I am sitting in the art deco Alabama Theater in Houston, Texas, at a workshop on Experimental Cinema and the Visual Arts on day two of the newly launched Houston Cinema Arts Festival, curated by Richard Herskowitz. Holly Fisher and Jennifer Reeves are discussing their films and their digital arts practices. They jettison narrative for layers of psychic and emotional immersion, for a sense of liveness and tactility that transcends the image as representational. They conjure the image as a threshold into sensual and psychic experience.

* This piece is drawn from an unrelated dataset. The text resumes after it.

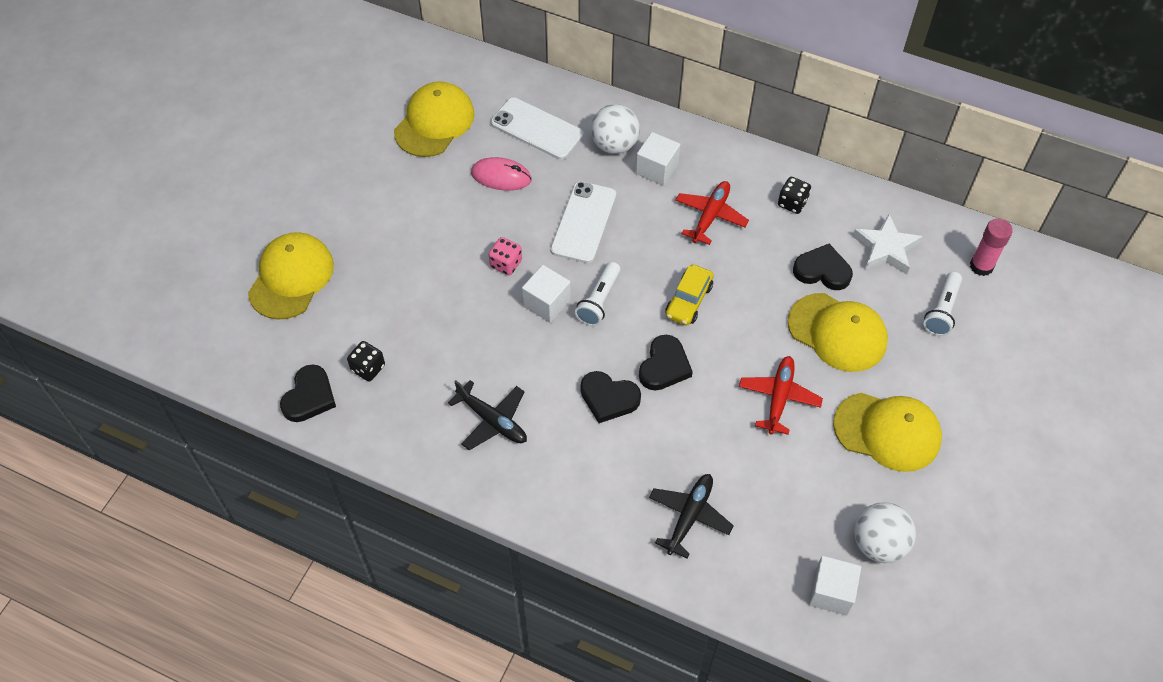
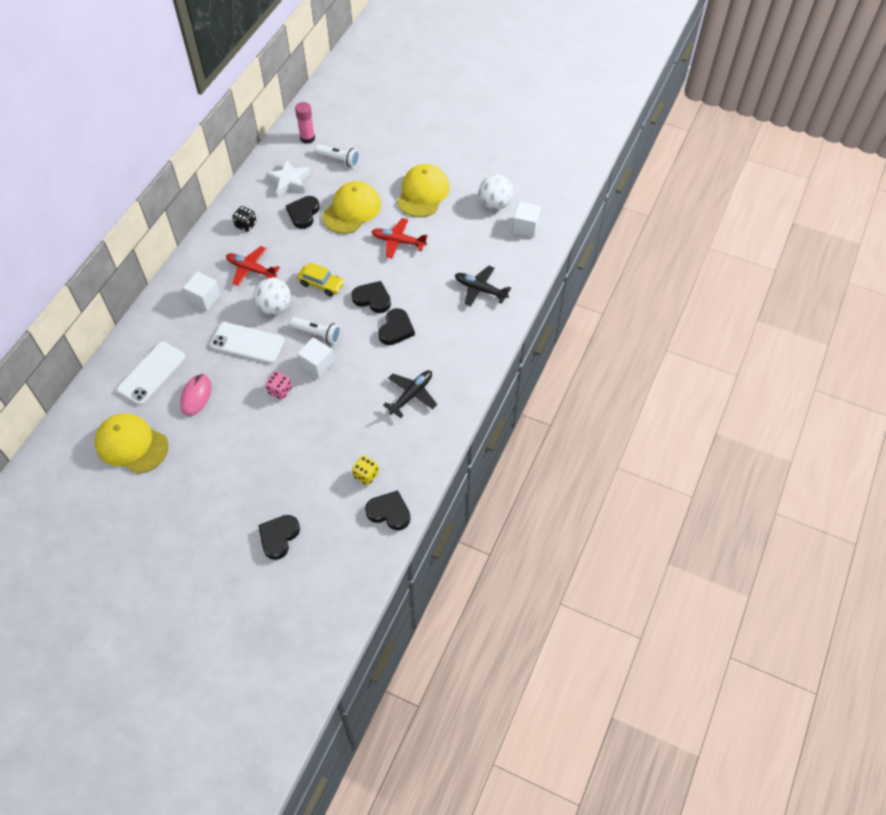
camera: 90 degrees left, 0 degrees up
(291, 278) = (279, 537): yellow cap -> black heart
(368, 368) = (366, 475): black dice -> yellow dice
(614, 145) = (177, 323): white ball -> white ball (275, 307)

Last night, Fisher, an influential figure in American experimental and documentary cinema (she was the editor of the landmark documentary Who Killed Vincent Chin? in 1989 and is the director of Bullets for Breakfast made in 1995), screened her new work Everywhere at Once. It’s what I would call a cinematic portrait of how women are visualized and idealized in what the festival program says is a “sumptuous” film reflecting on love, beauty and mortality. It felt like one of those only-in-Texas-bigger-than-life-screenings: a difficult and demanding experimental work in a multiplex theater in downtown Houston, with an image as big as the Texas sky, with great sound to boot. In this context, the film had an epic quality few experimental films can sustain (so epic and operatic for the audience that none of us knew until after the screening that the digital video had been mistakenly screening in 4 x 5 format rather than the more horizontal 16 x9). All of the audience stayed for the discussion, utterly entranced.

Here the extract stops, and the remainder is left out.